The idea for the initiative dates back to meetings over two years with public school leaders, UA faculty members and others, including funding groups, said Ritter, who collaborated with Tom Smith, another UA education professor, on the proposal.

"When folks got around the table and discussed all the challenges in low-income schools, we came to the conclusion that teachers taking on roles in these schools need to have unique training," Ritter said. "It's a qualitatively different task to be a high-quality, high-expectations teacher in an economically disadvantaged school than it is to be a teacher in a middle-class school."

Attracting teachers to high-poverty schools is a challenge, he said, referring to UA research data.

"In the least poor districts in the state, they get 7.5 applicants for every vacancy. In the most poor, they get 2.5," Ritter said, adding that focus groups suggest teachers leave because of a lack of support. "So what we're hoping is that the support we're giving them early in their career would encourage them to stay longer."

The grant will pay for a staff of about a dozen, according to UA. Ritter said staff members will include coaches with classroom or school leadership "experience of success with students in high-poverty schools."

The training is under development but participants are "not going to be sitting in classrooms with professors like me preaching at them," Ritter said, and the initiative will be evaluated on "whether the students that are being served by our academy teachers are better off than they would be otherwise."

Michael Poore, superintendent of the Little Rock School District, said training early-career teachers to have "the social-cultural awareness of the families and the students that we're serving" could be one worthy component of any new training program.

Another helpful training component might involve learning ways to create partnerships with students, families "and even the outside community, to support what's going on in the classroom," Poore said.

Poore said talks are ongoing about the district participating in the program.

"This can be something that can be very positive," he said, adding that the initiative "could positively attract people to come to Little Rock or Arkansas."

Luis Gonzalez, a spokesman for the Walton Family Foundation, in an email said children "deserve access to a great school, and one way we can make that happen is by ensuring educators have access to the training and resources they need."

The foundation is led by the family of Sam and Helen Walton, founders of Wal-Mart, and, according to its website, has "invested more than $1.3 billion in K-12 education and supported more than a quarter of the 6,700 charter schools created in the United States."
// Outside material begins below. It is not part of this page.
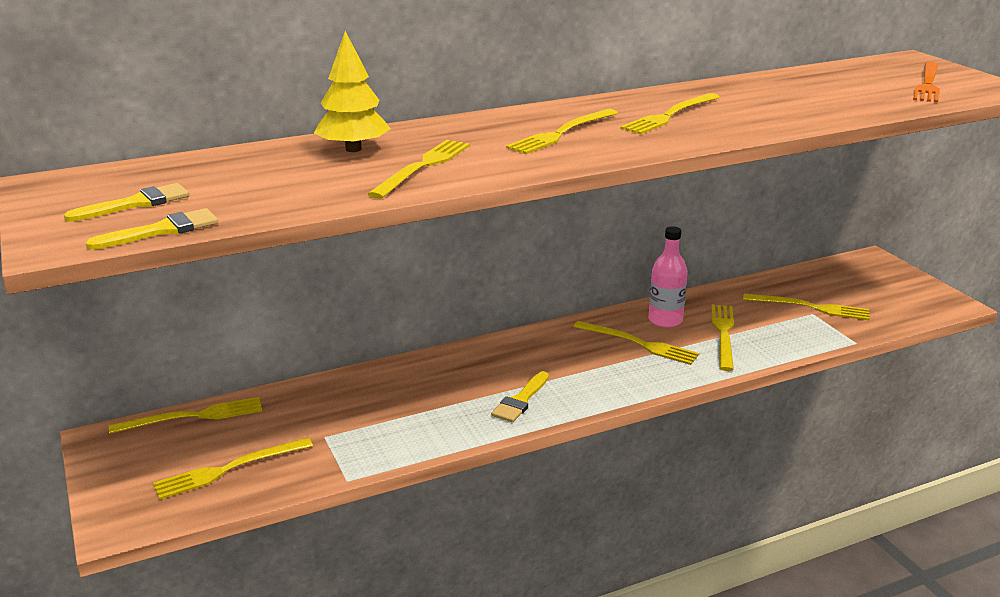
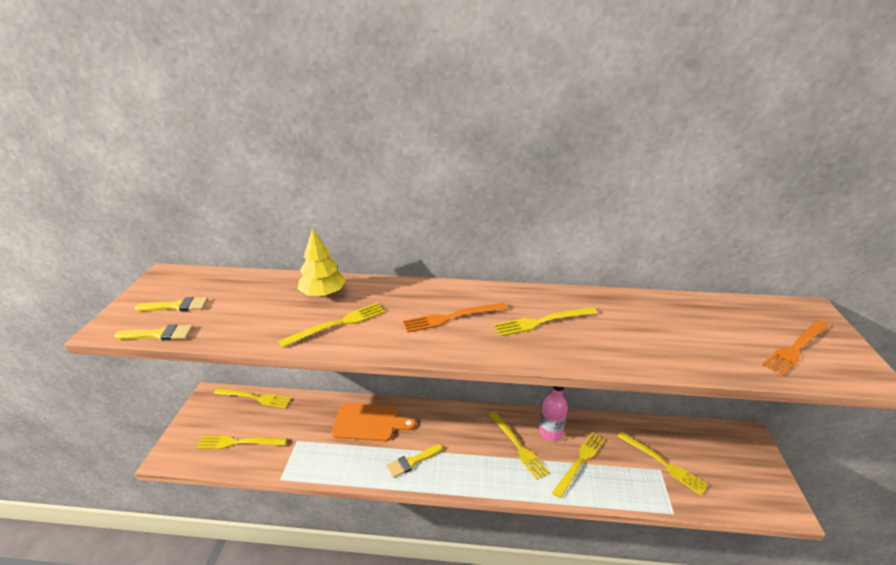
camera: 30 degrees right, 5 degrees up
(415, 385) = (369, 422): none -> orange cutting board
(561, 133) = (452, 317): yellow fork -> orange fork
Ritter said between four to eight districts might participate. Asked if charter schools might take part, he said, "right now we're working with traditional public schools."

He added the academy will not use a formal definition of "high-poverty" in determining school district participation.

The program will consider "only teachers who can show a track record of success already, albeit in only a short number of years," Ritter said. The teachers after two years would earn a master's degree in "educational equity," a new degree program that still requires final approval, he said.

The goal is to recruit perhaps 30 teachers in the spring with the first intensive summer training session next year, with the summer sessions likely happening in central or southern Arkansas, Ritter said.

Funding agreement documents released by UA under the state's public disclosure law describe the $10.234 million grant's purpose as "to establish a world-class institution dedicated to the recruitment and training of classroom educators and school leaders for the state's highest-need, highest-poverty schools across the state."

A listed goal is "unambiguous district satisfaction, sustainable operations and a model for selecting additional districts." One of several outcomes and outputs listed as satisfying this goal is for principals to report "objective improvement in at least 85% of the 25+ classrooms supported by this initiative" by the end of the 2018-19 school year.